When I go to conferences or seminars, aside from networking, I want to learn.  I want to learn what others are doing so I can compare and contrast, and I may even learn something I didn’t know, or learn more about something I knew little about.  I don’t want to play dopey games that have no consequences.

For example, last week I attended the E Source Forum in Denver.  I ignorantly sauntered into a session called Optimizing DSM (demand side management, aka energy efficiency) Programs.  Tell me something I don’t know, or at least give me something to laugh at, whether it’s humor or a laughably mediocre/poor performing program that is sold as the greatest thing since squeezable cheese whiz – like a new personal transportation device developed in a bubble, ignorant of other programs (cars).  As an example, metaphorically speaking, if the program were a car, it would be the Wayne’s World AMC Pacer.  Isn’t it fantastic?!  Uh, yeah sure.

In a triple flip of fate, it just so happens the theme song with the Pacer is Queen’s Bohemian Rhapsody; “Is this the real life?  Is this just fantasy?…” 

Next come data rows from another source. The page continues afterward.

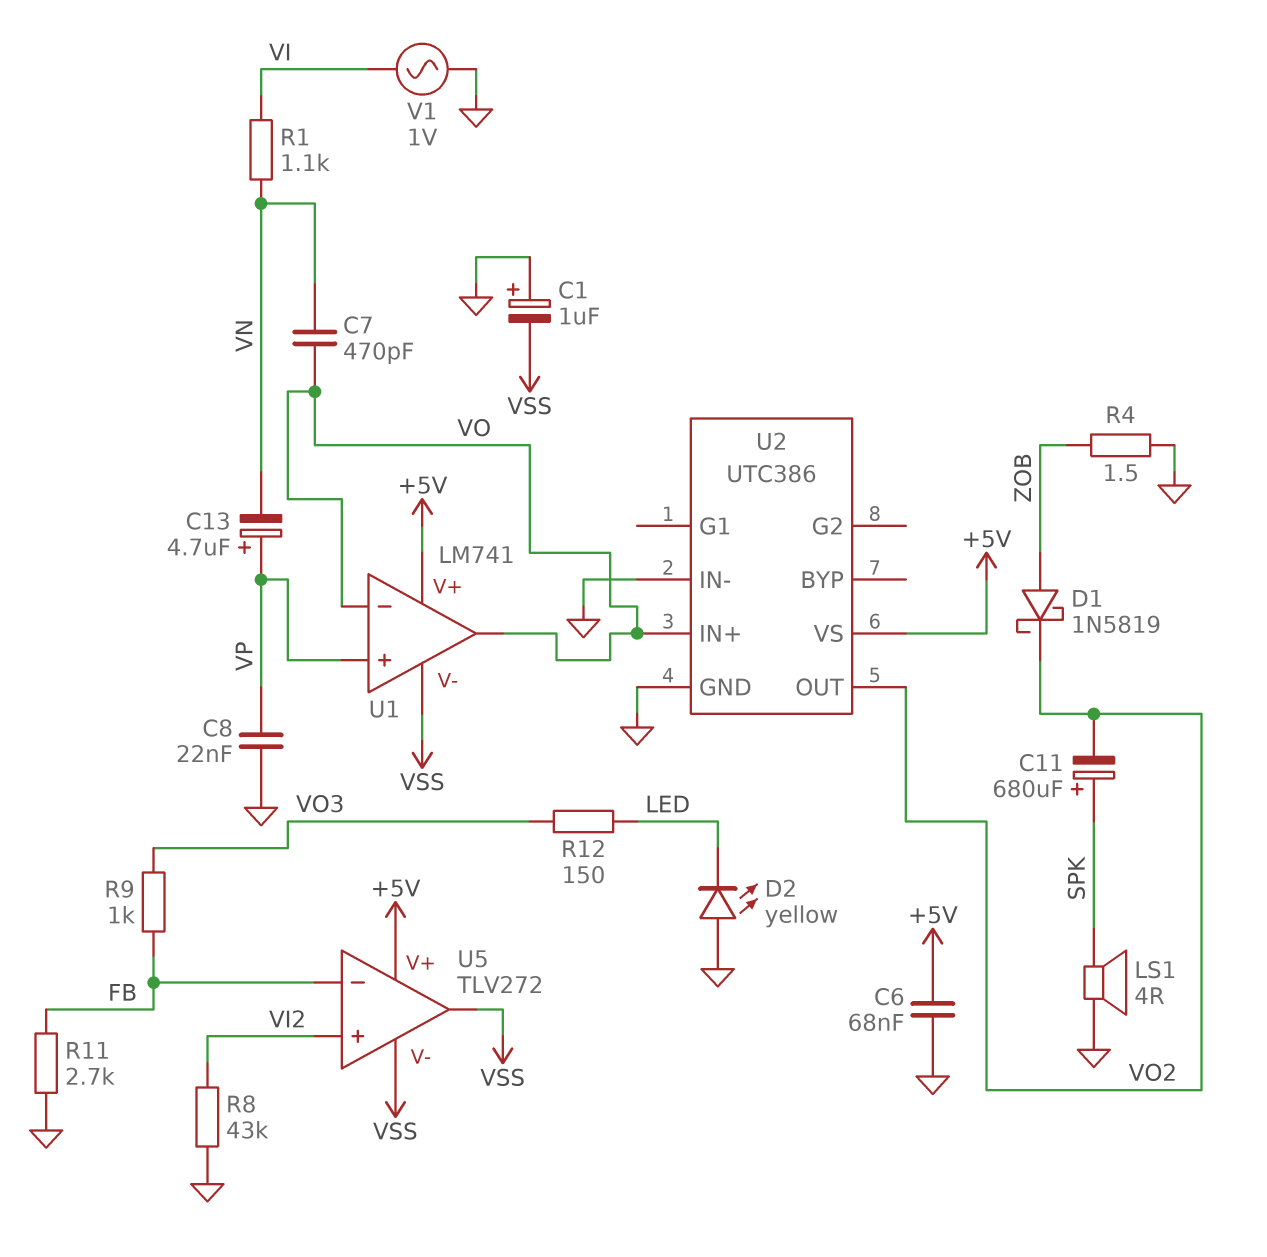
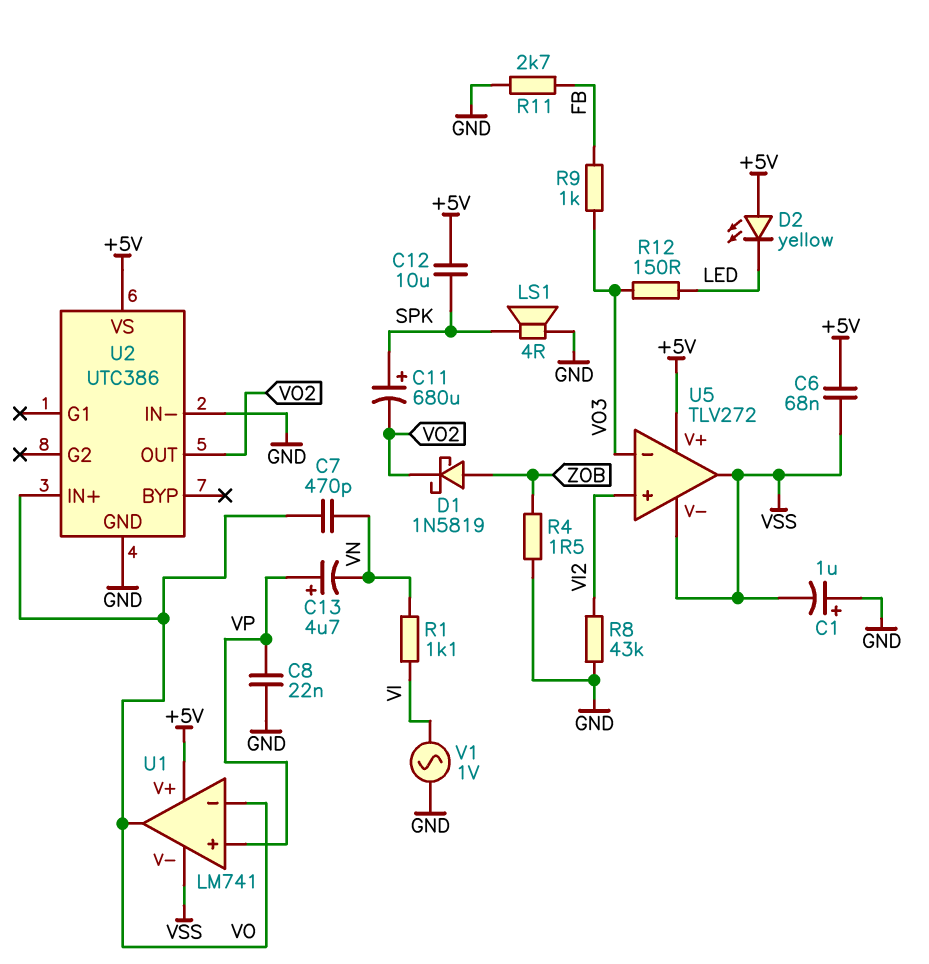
C6: 68nF (+5V, GND) -> 68nF (+5V, VSS)
C12: none -> 10uF (+5V, SPK)
D2: LED yellow (A GND, K LED) -> LED yellow (A +5V, K LED)
U5 pin in-: FB -> VO3

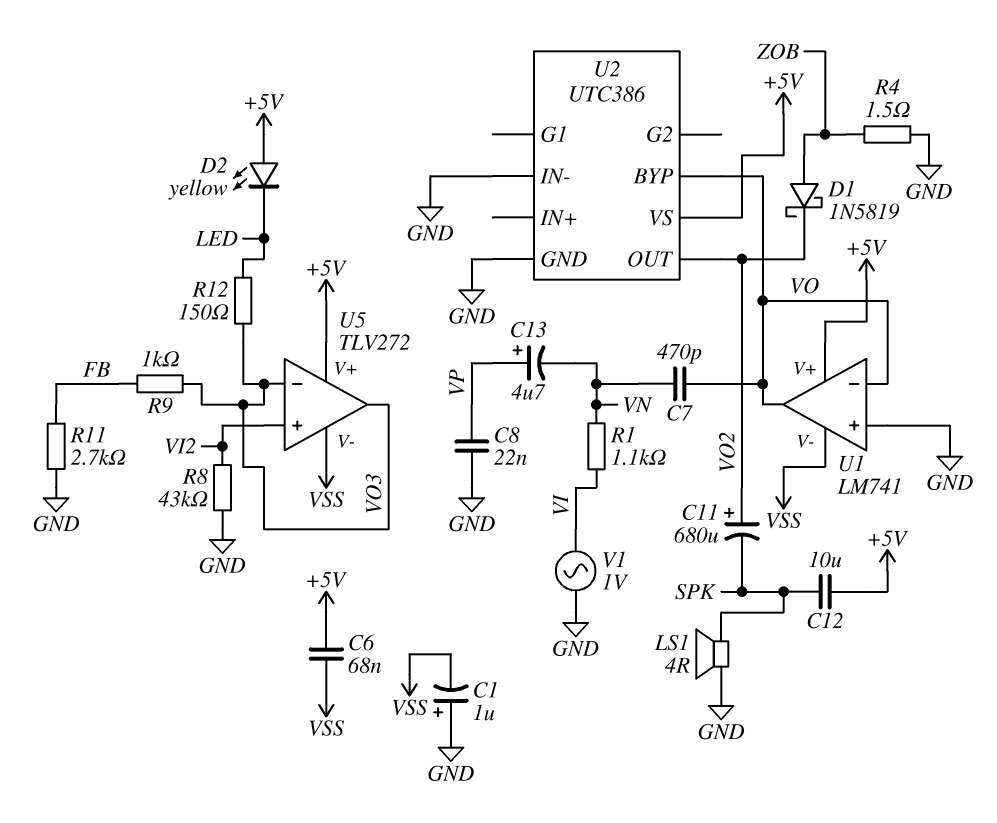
C11: 680uF (plus SPK, minus VO2) -> 680uF (plus VO2, minus SPK)
U1 pin in+: VP -> GND
U2 pin BYP: none -> VO
U2 pin IN+: VO -> none
U5 pin out: VSS -> VO3

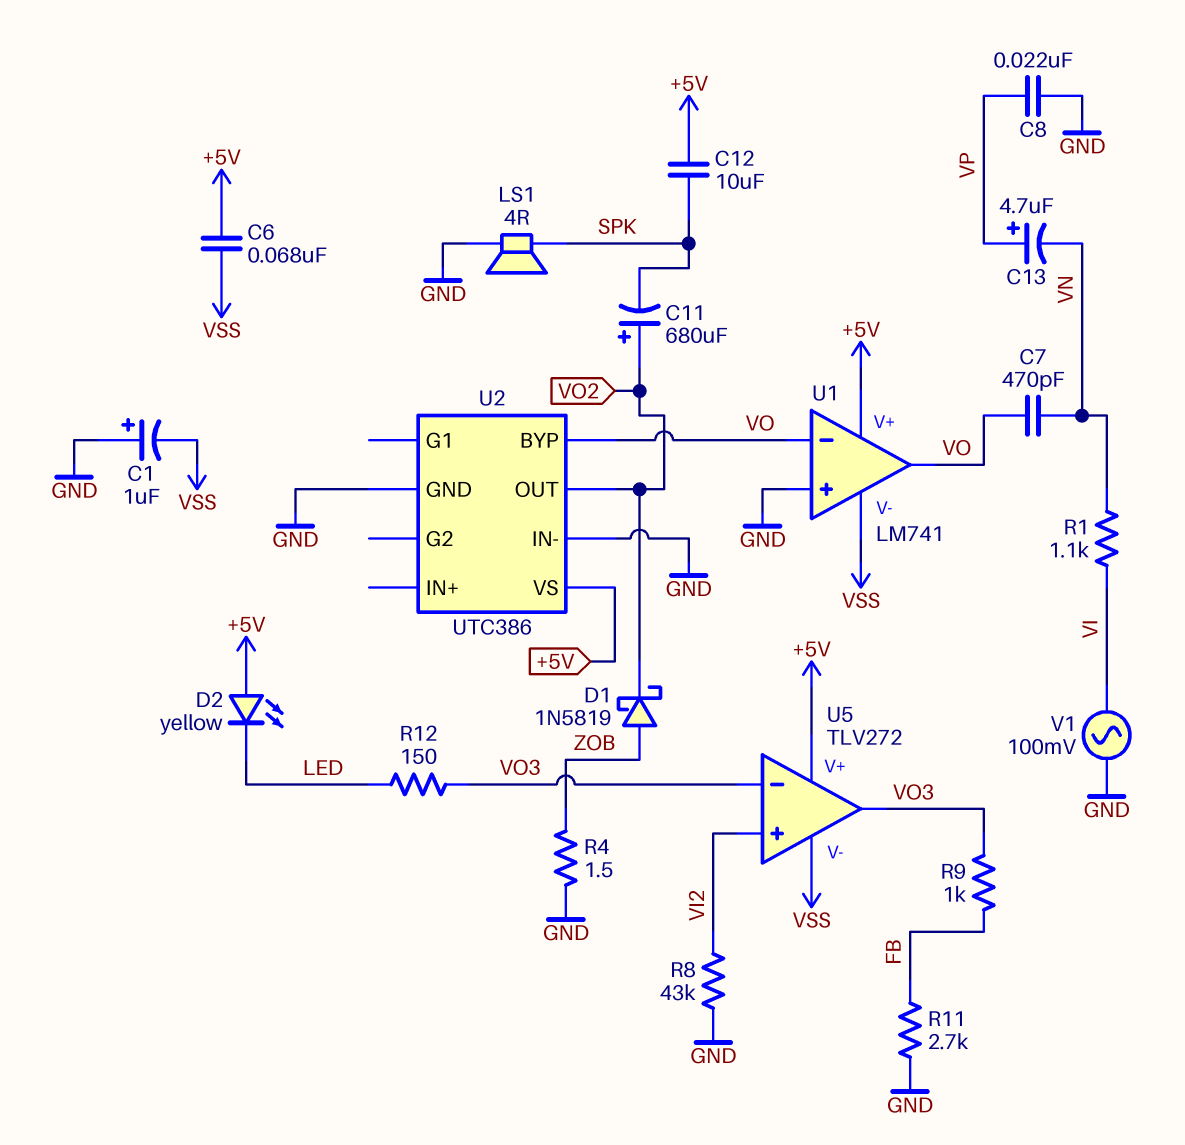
V1: AC 1V (GND, VI) -> AC 100mV (GND, VI)

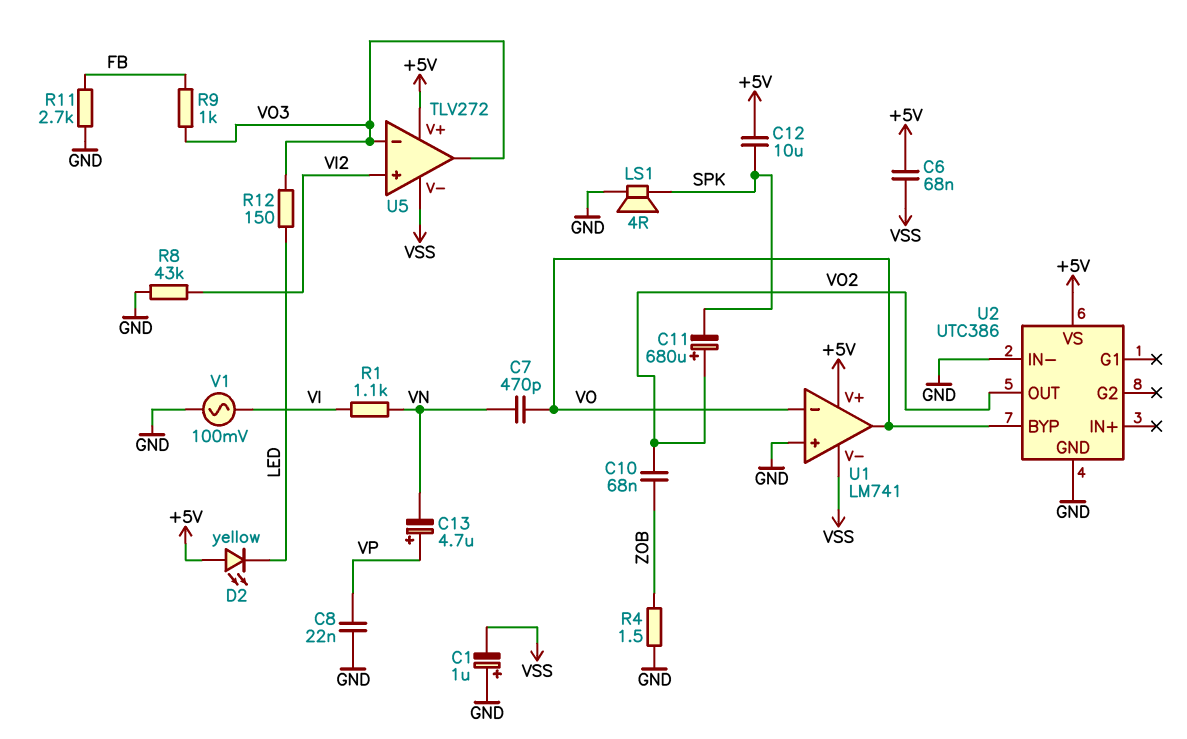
C10: none -> 68nF (VO2, ZOB)
D1: schottky 1N5819 (A ZOB, K VO2) -> none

Back to the real life, upon sitting down for the session, I quickly learned this was a trap – It was a fantasy of: you have a crappy program, design a new one in twenty minutes after reading everything you need to know on two sheets of paper.  The prisoners at our table (our team) each played one of six or eight characters like market analyst, program designer, marketing guy, evaluator, implementer, etc.

We were a municipal utility with 300,000 customers, all of which hated us.  Our goals would increase five fold over three years.  The current program consists almost entirely of lighting (this is actually realistic), and the sector at hand is small business.  All the trade allies hate us because we have gyrating incentives depending on the season and which way the wind is blowing. Our budget was $16.  Go.

Thank goodness some people like to do this stuff.  My inclination was to get away from lighting – the training wheels of EE programs.  The Forum featured numerous sessions on the latest and greatest training wheels, and I successfully avoided them all.  The one thing I like about lighting is lack of it – spaces that are either daylit or dimly lit.  Anyway, nobody at our table was going for my divergence from training wheels.  We did the usual status quo act, and I was fine with that.  Let’s just get out of here.

There were about eight teams; four on our scenario and about four on a residential program fantasy.  The winning team/program gets a chocolate bar and deserved ridicule.  My colleague’s (who shall remain un-ID’d) team won and true to form, there were no boundaries to their fantasy – money, physics, geography, time – don’t let these petty issues get in the way.  Every trade ally gets a free iPad.  Every participating customer gets an all-expense paid, two-week vacation in sunny Damascus.  The judges went for that.  Ok.  It’s all yours.  Enjoy your day in the fantasyland sun but once you walk out the door, it’s time to leave it all behind and face the truth, little silhouetto of a man.

Otherwise, it was a great conference, pretty much.  We were able to spend a lot of quality time with clients and meet and greet new people, aka networking.

In other news, the most overused buzzword of 2012 and/or possibly 2013 is “space”, as in market.  Used in a sentence, “We operate in the large C&I space.”  I would suggest a drinking game, where for every time the word space is muttered, everyone takes a shot of tequila.  After 10 minutes in an EE conference social hour, no one would be left standing.  The entire city would be out of booze.  Yes indeed, at the end of the day, after kicking the can down the road, I’d like to throw space, paradigmatic synergisms, and the entire middle class, under the bus.